On the Web sites of various sports-tour operators, you can find a variety of packages that may include match tickets, hotel accommodations and transportation between matches. It’s important to check that you are dealing with a reputable agency and to understand what you are buying. Norway-based Euroteam, for instance, states on its Web site, http://www.euroteam.info, that it is “in no way affiliated with any official organizer” and that its ticket prices are typically “substantially over face value.”

There’s another, albeit slim, hope for snagging a ticket: Win one. The World Cup’s corporate sponsors have been allotted a total of 555,000 tickets. Some of those will be distributed to the public in promotional efforts. The two biggest distributors of tickets probably will be McDonald’s Corp. and Coca-Cola Co., which will give away 15,000 and 12,000 tickets, respectively, in Germany alone. McDonald’s in Germany, for example, will take applications from April 29 until May 13 from children ages 6 to 10. The downside: McDonald’s expects 650,000 applications.
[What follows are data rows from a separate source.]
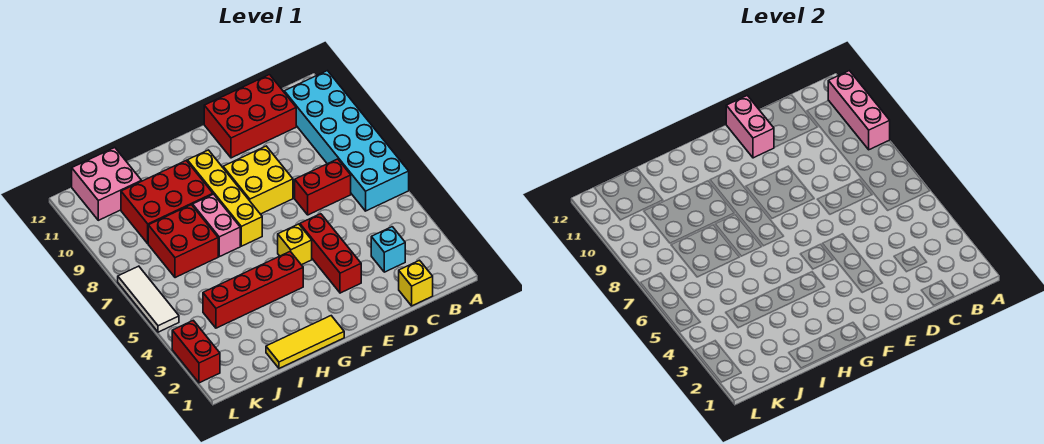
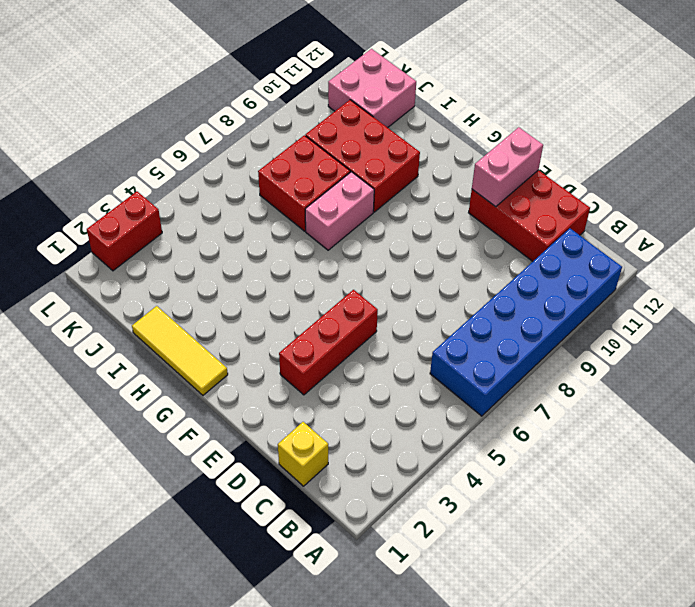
blue brick A6:B11 level 1 -> cyan brick A6:B11 level 1
none -> cyan brick C3 level 1
none -> red brick C7:D7 level 1
none -> yellow brick E8:F9 level 1

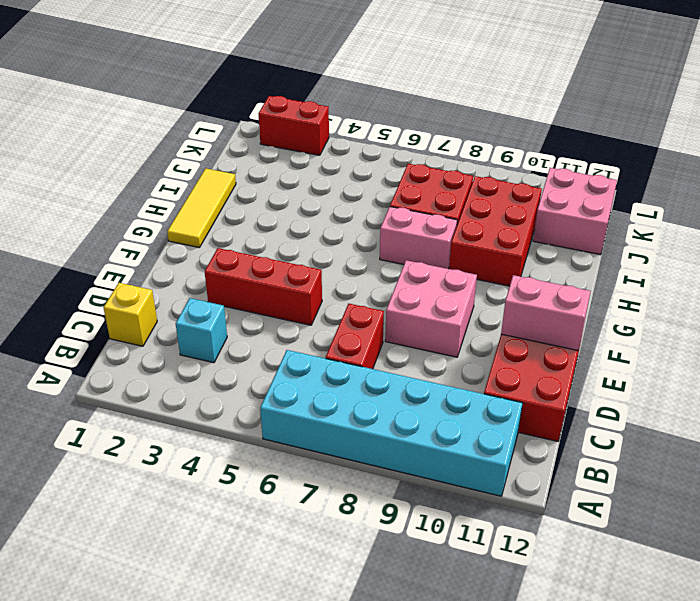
pink brick E8:F9 level 1 -> yellow brick E8:F9 level 1
none -> yellow brick F5 level 1
none -> red brick G4:J4 level 1
none -> yellow brick G7:G10 level 1

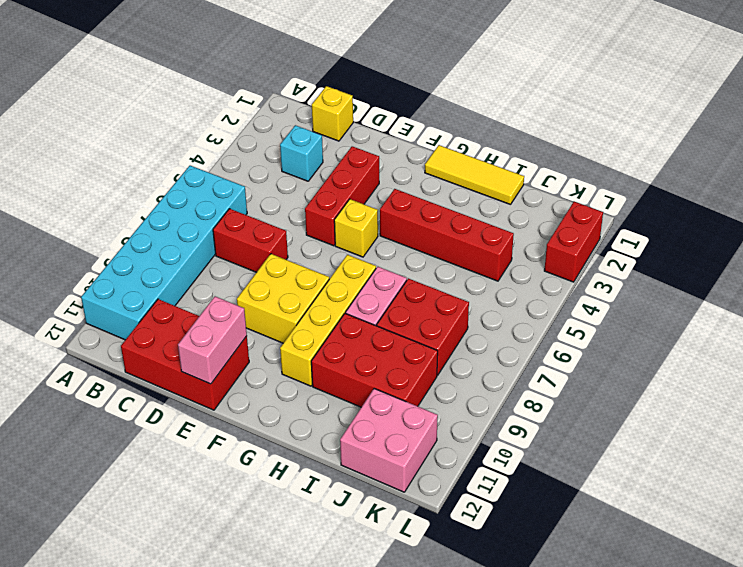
none -> white tile L5:L7 level 1
none -> pink brick A9:A11 level 2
Lastly, there is a cost-free option for seeing the games that doesn’t involve watching television at home. European cities have set up large screens for public viewing in the past, and city officials in Paris, London, and Milan say they will do so again this summer. But Germany’s plans take the idea of public viewing to another level.

The 12 host cities, in collaboration with FIFA, are planning so-called Fan Fests. They will have huge screens at some of their most scenic locations, and the viewing areas will be surrounded by stages for musica nd dance performances as well as booths offering souvenirs and food.

Munich will set up a 72-square-meter screen on a boat floating in the Olympia See, a lake at the old Olympic Park grounds. A city spokesperson estimates that the surrounding Olympia Park area will accommodate as many as 25,000 visitors. The area will be inaugurated on June 6 with a concert featuring Plácido Domingo, the Bavarian Orchestra directed by Zubin Mehta, the Munich Philharmonic under Christian Thielemann, and the Bavarian Radio Symphony Orchestra under Mariss Jansons.

Hamburg’s big screen will be at the Domgelände am Heiligengeistfeld, a 160,000-square-meter area that can accommodate 50,000 spectators. Berlin will have large screens at multiple locations that show off its history as well as its latest attempts at reinventing itself. A “Fan Mile” will stretch from Brandenburg Gate ot the Victory Column, accommodating as many as 100,000 people with large-screen viewing along the Strasse der 17. Juni—the broad avenue will be closed to traffic for the duration of the competition. In front of the Reichstag, Adidas will construct a mini version of Berlin’s Olympic Stadium that will provide for an additional 8,000 spectators. Screens will also be erected in the Sony Center at Potsdamer Platz, at the Kulturforum nearby, and at Treptower Park, which alone will accommodate as many as 25,000 visitors.